As industry and internet continue to expand, regulatory professionals in the room acknowledged the challenges of remaining in control of the claims across all selling channels—particularly when influencers and marketing teams might not be so well versed in the subsections of the Code of Federal Regulation.

“It’s really challenging to keep influencers on TikTok from going rogue,” said Anastasia Jones, regulatory affairs director at Olly. “Influencers need to be given scripts and refreshed and educated on the regulations of the industry.”

Barbara Sanchez, general counsel at Nestle Health Science U.S, highlighted concerns about perceived risk around online product ratings and reviews, noting that variation “was definitely a twist”. 

“I think about the unknown risk, particularly with regard to the FTC, that can come out of an unexpected place,” she said. “Things out of direct control cause risk for us.”

Others pondered how the industry will navigate AI-generated reviews on Amazon and the impact of its algorithms more broadly. While some panelists touted its potential as a tool that minimizes workload, provides real-time insights and increases profit, some warned that AI can also make things up as it is only as good as the data it consumes. Then, there are the questions about who owns the output (spoiler: it is not the human prompter), the risks of AI marketing gone wild and how to manage data privacy.

Beyond deciphering guidance and interpretation, industry attorneys noted the very real and ongoing threat of class action that requires thorough internal prevention and preparedness protocols to face a plaintiff’s bar looking to harvest the low-lying fruit growing across social media, online reviews and adverse event reports.

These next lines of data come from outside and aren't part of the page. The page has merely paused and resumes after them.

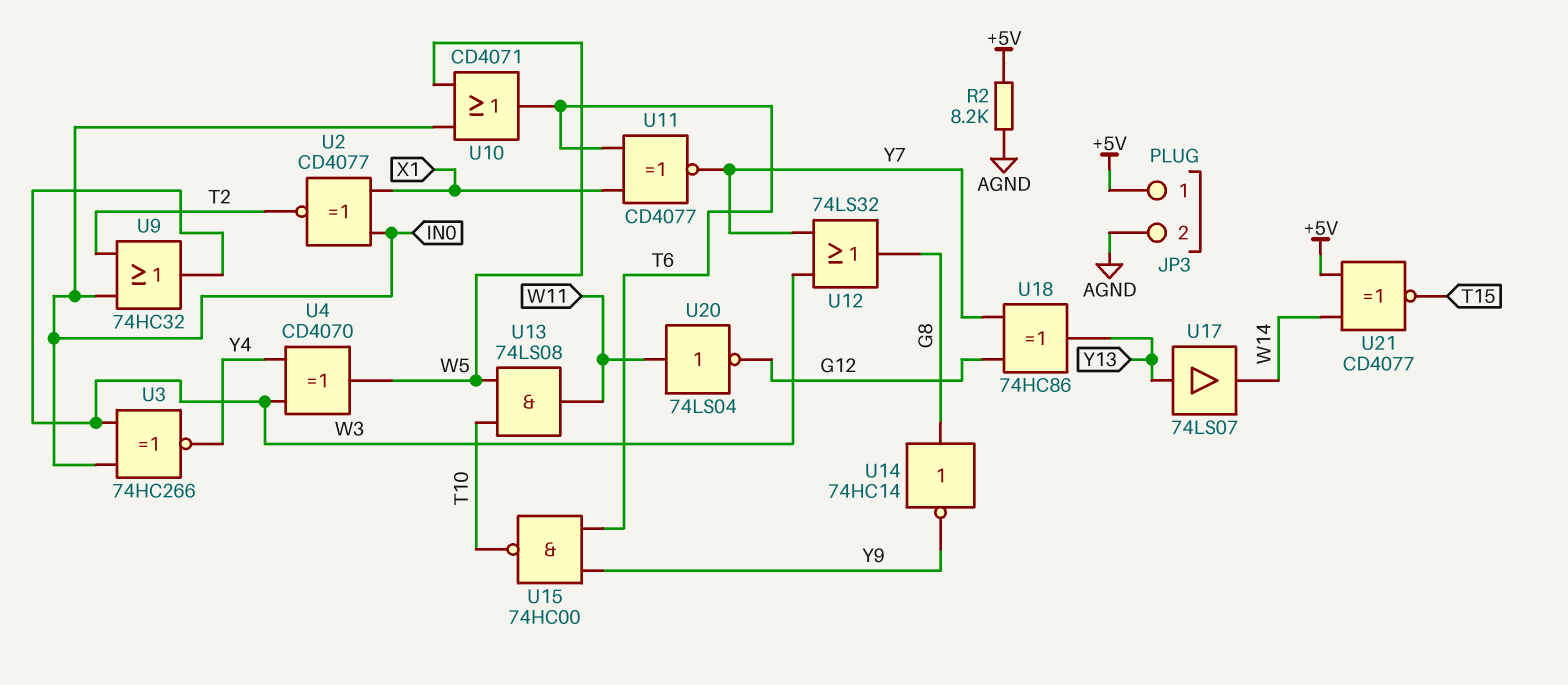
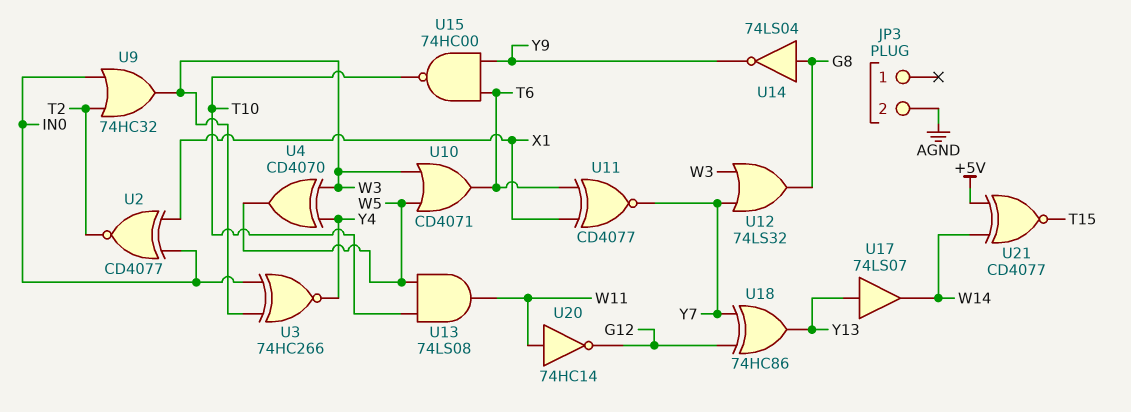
JP3 pin 1: +5V -> none
R2: 8.2k (+5V, AGND) -> none
U10: OR CD4071 (in IN0, in W5, out T6) -> OR CD4071 (in W3, in W5, out T6)
U14: NOT 74HC14 (in G8, out Y9) -> NOT 74LS04 (in G8, out Y9)
U20: NOT 74LS04 (in W11, out G12) -> NOT 74HC14 (in W11, out G12)

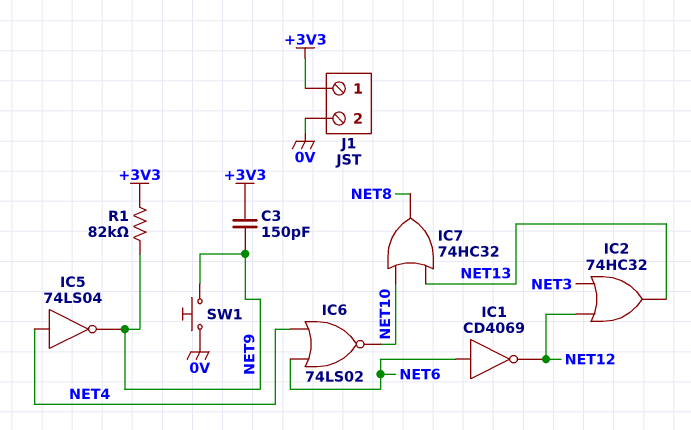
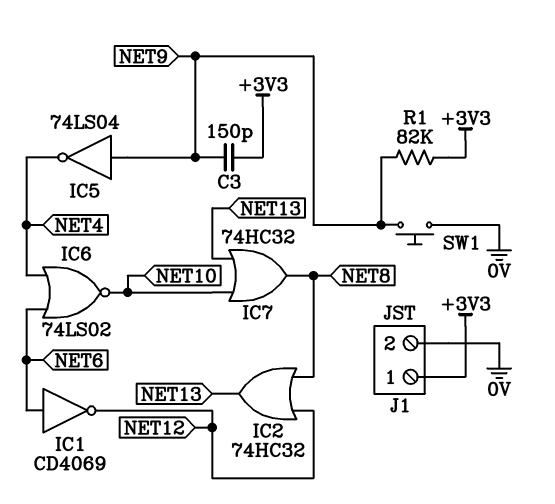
IC2: OR 74HC32 (in NET3, in NET12, out NET13) -> OR 74HC32 (in NET8, in NET12, out NET13)
IC5: NOT 74LS04 (in NET4, out NET9) -> NOT 74LS04 (in NET9, out NET4)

“I don’t think it will surprise anyone in here that class action is really the primary driver of risk for a company in the supplement space,” said Veronica Colas, partner at Hogan Lovells LLP. “In some ways it’s much more exciting now because there’s so much more action, but in other ways it’s exhausting because the possibilities of some crazy argument that someone is going to come up with is never ending. You start now with regulatory compliance, and that’s just the start, that’s not the end. It informs things but doesn’t really get you to where you need to be.”

Sessions on this year’s agenda also covered: assessing the impact of the FDA reorganization, analyzing new state laws, how best to approach overages, the validity of post-hoc clinical trial outcomes, considering the source of raw materials and ingredient interactions, managing the latest threats from emerging contaminants, substantiating health claims and complying with new retailer requirements.